- Culture
- 18 Jan 10
Vera Farmiga has become the actress of choice for mother and wife roles in Hollywood. She turns in another superb performance opposite George Clooney in her new film, Up In The Air. It’s the night after the London premiere of Up In The Air and Vera Farmiga, a woman who looks heartstoppingly beautiful even when playing a heroin addict, is still top to toe in movie star garb, all cascading blonde curls and killer heels. Like, wow.
“I just want to hobble in this things,” she sighs toward her shoes. “I mean they’re just stilts really. I knew I was doing interviews today so I’m walking tall. As soon as you walk out that door, I’m going to be hugging my toes. But right now, I’m swaying.”
Swaying has always been a thing with the alabaster star of The Departed and Orphan. Born to systems analyst Mykhailo and schoolteacher Luba in a Ukrainian speaking, Catholic enclave of New Jersey – the actress didn’t learn English until she was 7 – young Vera first came to prominence as part of a world-famous Ukrainian folk-dancing ensemble.
“In Ukrainian culture, dance is very important, very rich in folklore,” she explains. “Our ensemble was based out of New York and we told stories through dance and incorporated ballet and a bit of modern. We toured opera houses all over. We did a national tour of the Ukraine. I was very lucky.”
She set out to train as an optometrist but the thrill of performance had already taken hold. It suits her: she was landing Broadway roles within weeks of graduation from Syracuse University’s School of Visual and Performing Arts.
But dance, evidently, has never left her. In addition to a complex range of emotional grammar, no actor since John Wayne has worked so hard to define characters through movement and stance. Across a series of high profile supporting roles - Autumn in New York, 15 Minutes and The Manchurian Candidate (2004) - she has proved the old conciliatory Hollywood maxim ‘there are no small parts, only small actors’. Every character she plays seems to have a signature pose or a signature walk.
“Absolutely,” she says. “Movement is as important to me as the inner emotional life. It’s something I do acknowledge and try to sculpt. I’ve always been a snooper. I wonder why somebody is moving a certain way. Are they hobbling because they feel bad or because they’re wearing ridiculous shoes like I am right now? How you look is not a superficial thing. You read so much into a person from their hair, from their dress. These are great tools for any actor.”
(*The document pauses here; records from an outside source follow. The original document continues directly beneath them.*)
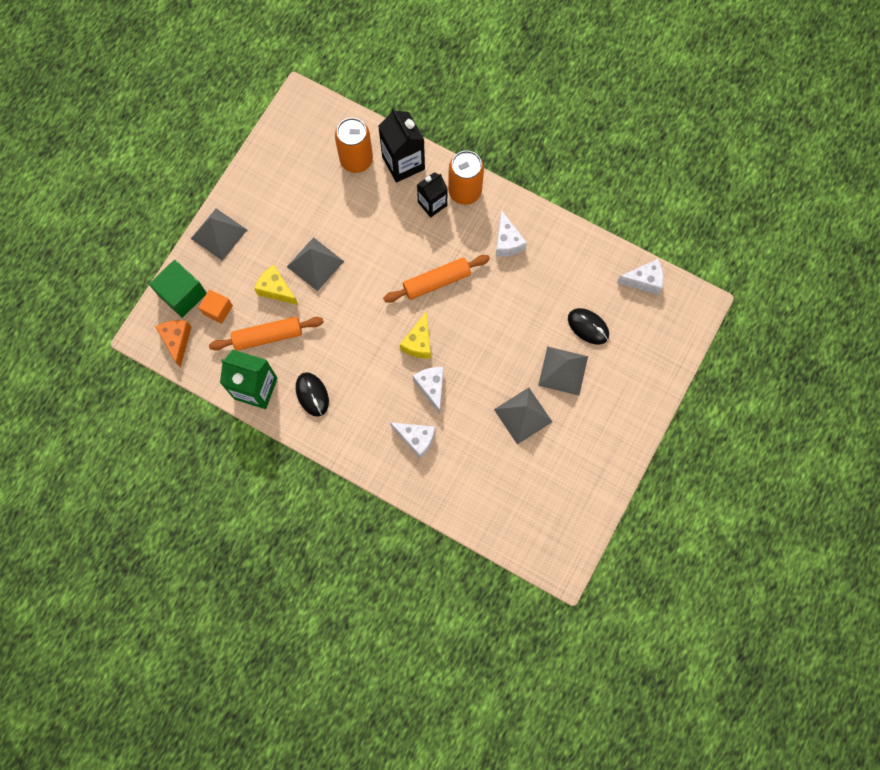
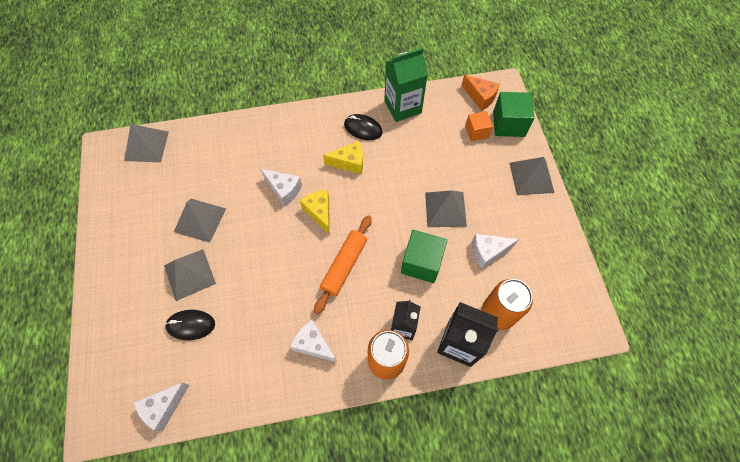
camera: 140 degrees right, 10 degrees down
(268, 336) = (427, 140): orange rolling pin -> none
(276, 289) = (453, 172): yellow cheese -> yellow cheese (349, 162)
(375, 237) = (421, 263): none -> green cube
(416, 439) = (268, 152): white cheese -> white cheese (488, 252)
(522, 538) = (146, 146): none -> grey pyramid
Her dedication to precision is a key component of her success. When she was starting out, whenever she happened on an interesting script or a role that sounded plum, she put herself in a short film as the character she would like to play.
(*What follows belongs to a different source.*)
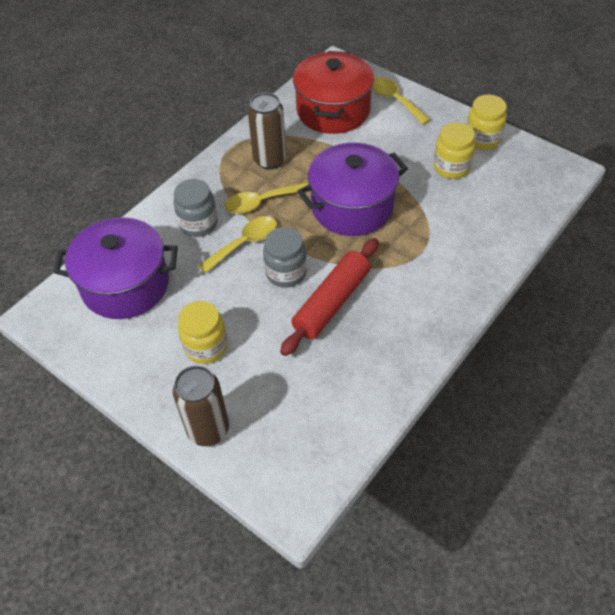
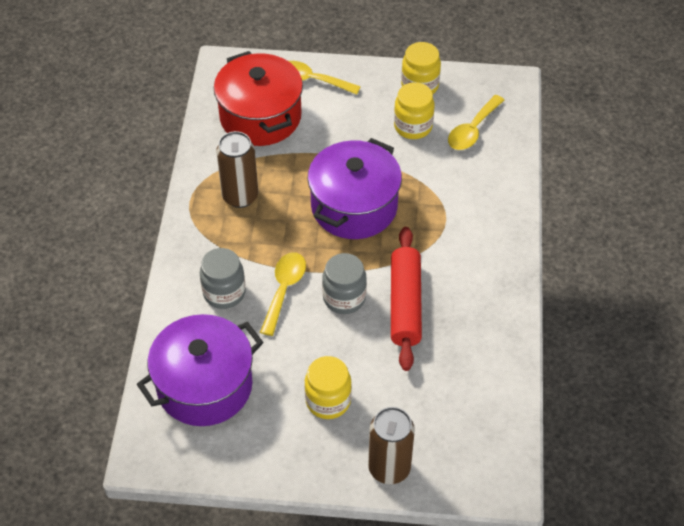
camera: 35 degrees left, 0 degrees up
(261, 202) = (266, 242): yellow spoon -> yellow spoon (472, 130)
“My husband was the cinematographer,” she laughs. “I just felt it was far more productive than the traditional audition process. That kind of pressure isn’t realistic. If you’re trying to convey how you’d play a character on screen it makes sense that you’re on screen in the first place.”
Meeting Vera Farmiga you immediately get a feel for her process. She is, as she puts it, ‘a snooper’ who shakes hands and makes small talk with passing waiters and PR girls, the people most Hollywood stars don’t even see.
“I don’t think of myself as remotely Hollywood or even famous,” she says. “I live in Ulster County, New Jersey. I’m such a homebody. I’m one of seven children and my husband is one of seven children. He’s my anchor and my sunrise. We like being home. I’m a very tethered person and I like it that way.”
Her domestic bliss with musician Renn Hawkey (her husband of three years) and their son, Fynn, hasn’t prevented Ms. Farmiga from climbing the slippery pole. Her remarkable turn in Down To The Bone earned her an armful of awards including the Los Angeles Film Critics Association Award for Best Actress and a Special Jury Prize at Sundance. She has also been honoured by the National Board of Review, Empire Magazine, the Screen Actors Guild, the Golden Globes and every Critics Association you can name.
She has played leading lady to Heath Ledger, Matt Damon and Leonardo DiCaprio and can now add George Clooney to her list of onscreen conquests. Up In The Air, a whipsmart comedy from Juno director Jason Reitman, stars Mr. Clooney and Ms. Farmiga (in a part written specifically for her) as high flying business travellers whose very French affair coalesces into something less flippant.
“She leapt off the page for me”, says the actress. “To see female desire portrayed in that way, as unapologetic and demanding and what we traditionally think of as masculine. She’s a kind of libertine. Since we started touring this movie I can’t tell you how many middle age women have been whooping for me. I was worried I was going to get booed off the stage.”
The big female melodramatic roles of old may have disappeared but Ms. Farmiga insists that there’s plenty of meat in wife and mother parts if you’re prepared to take them seriously.
“I think I’ve made a career out of playing mothers and wives,” she says. “But the complexities within those descriptions are incredible. I love playing mothers. I love playing wives. I love finding out who they are and how they get the world to accommodate them.”
On that note, she is particularly pleased when I enquire about her role as a pressurised mom in last year’s Orphan, a splendid film that was panned by US critics and adored by their European equivalents.
“I love talking about this,” she says. “I love genre films and it was such an appealing project for me. It read like one of those great Polanski horrors like Repulsion. I was very happy with it. I’m not the kind of actor who ever takes a role for a pay check and I thought it was a genuinely fascinating character and film. I was really surprised by the American critics. All the reviews mentioned that myself and Peter (Sarsgaard, her co-star) were like “real” actors and had no reason or justification making a film like this. It was like we were to blame for something terrible.”
She laughs it off. “I don’t really mind if only a minority got the film. I’m used to it. I used to be a Ukrainian folk dancer, remember?”